Docker 镜像读写层核心概念:rootfs、Union mount、image以及layser原理详解

news2024/11/18 1:33:24

Docker 镜像读写层核心概念:rootfs、Union mount、image以及layser原理详解

文章目录

  • Docker 镜像读写层核心概念:rootfs、Union mount、image以及layser原理详解
    • rootfs
    • Union mount
      • 为什么镜像层都是只读的
      • 去掉读写层的话会有什么问题
    • Docker镜像image
    • Docker镜像层layer
    • Docker 镜像下载
    • Docker 镜像存储

rootfs

Rootfs: 代表一个 Docker Container 在启动时(而非运行后)其内部进程可见的文件系统视角,或者是 Docker Container 的根目录。当然,该目录下含有 Docker Container 所需要的系统文件、工具、容器文件等。

在这里插入图片描述

上面这张图展示了Linux系统中的两个重要的文件系统。

  • bootfs 是指 Linux 系统启动时使用的文件系统,**通常包含操作系统内核、启动加载程序和其他引导文件。**Linux 刚启动时会加载 bootfs 文件系统,在Docker 镜像的最底层是引导文件系统 bootfs。这一层与我们典型的 Linux/Unix 系统是一样的,包含 boot 加载器和内核。当 boot 加载完成之后整个内核就都在内存中了,此时内存的使用权已由 bootfs 转交给内核,此时系统也会卸载 bootfs。
  • rootfs 是指 Linux 系统的根文件系统,是系统的主要文件系统,包含所有的文件和目录,比如典型 Linux 系统中的 /dev, /proc, /bin, /etc 等标准目录和文件rootfs 是一个虚拟的文件系统,它由内核挂载并提供给用户空间。在 Linux 系统启动时,内核会将 rootfs 挂载为根文件系统,并将其作为所有其他文件系统的基础。

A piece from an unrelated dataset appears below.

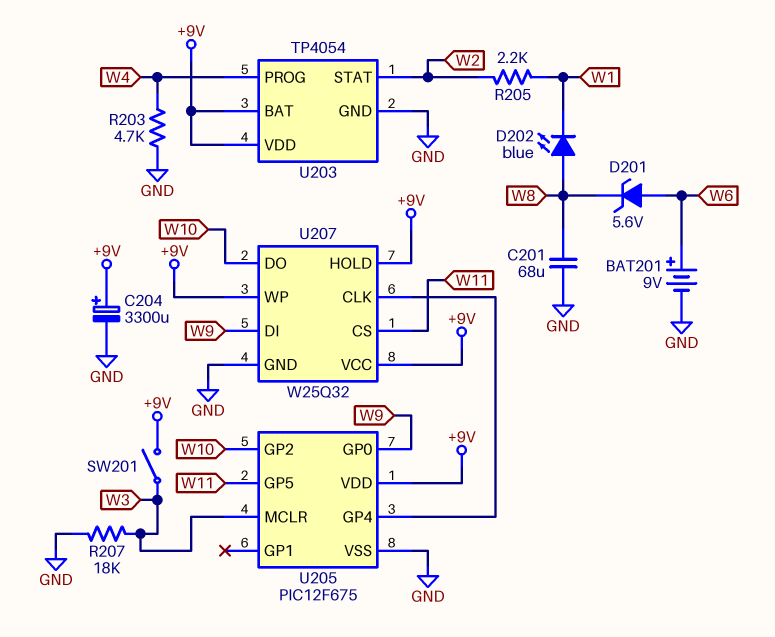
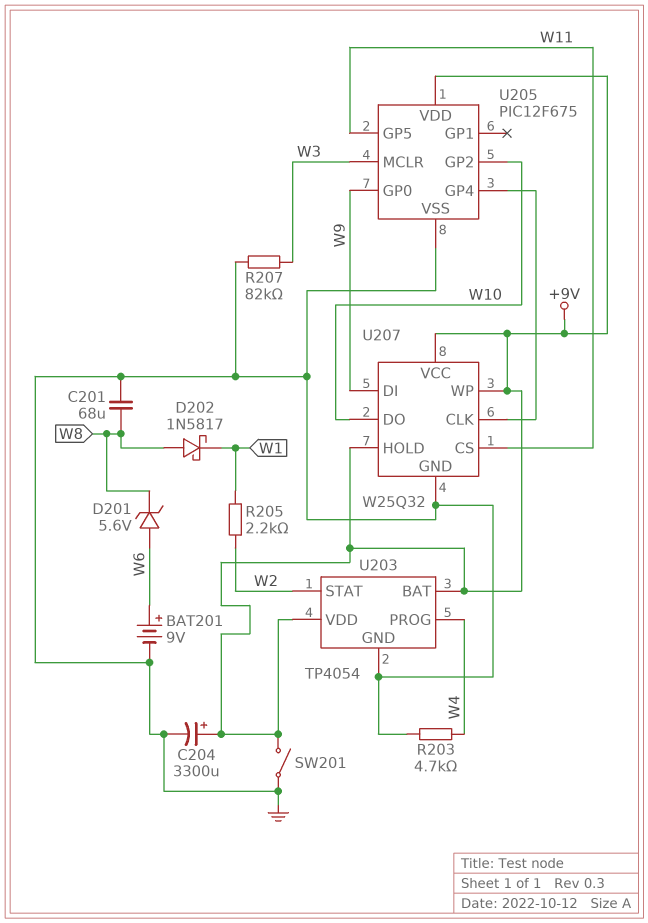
D202: LED blue (A W8, K W1) -> schottky 1N5817 (A W8, K W1)
R207: 18k (GND, W3) -> 82k (GND, W3)
SW201: switch (+9V, W3) -> switch (+9V, GND)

在Docker镜像中,镜像是由不同的镜像层堆叠而成的,我们常说镜像层都是只读的,容器层是可写的。当容器启动时,一个新的可写层被加载到镜像的顶部。 这一层通常被称作“容器层”,“容器层”之下的都叫“镜像层”。所有对容器的改动,无论添加、删除、还是修改文件都只会发生在容器层中。

在这里插入图片描述

如何理解这句话,背后的原理是什么呢?为什么要这样设计的呢?

传统来说,Linux 操作系统内核启动时,内核首先会挂载一个只读(read-only)的 rootfs,当系统检测其完整性之后,决定是否将其切换为读写(read-write)模式,或者最后在 rootfs 之上另行挂载一种文件系统并忽略 rootfs。 Docker 架构下,依然沿用 Linux 中 rootfs 的思想。当 Docker Daemon 为 Docker Container 挂载 rootfs 的时候,与传统 Linux 内核类似,将其设定为只读(read-only)模式。在 rootfs 挂载完毕之后,和 Linux 内核不一样的是,Docker Daemon 没有将 Docker Container 的文件系统设为读写(read-write)模式,而是利用 Union mount 的技术,在这个只读的 rootfs 之上再挂载一个读写(read-write)的文件系统,挂载时该读写(read-write)文件系统内空无一物。

在这里插入图片描述

正如 read-only 和 read-write 的含义那样,该容器中的进程对 rootfs 中的内容只拥有读权限,对于 read-write 读写文件系统中的内容既拥有读权限也拥有写权限。容器虽然只有一个文件系统,但该文件系统由“两层”组成,分别为读写文件系统和只读文件系统。

Union mount

Union mount: 代表一种文件系统挂载的方式,允许同一时刻多种文件系统挂载在一起,并以一种文件系统的形式,呈现多种文件系统内容合并后的目录。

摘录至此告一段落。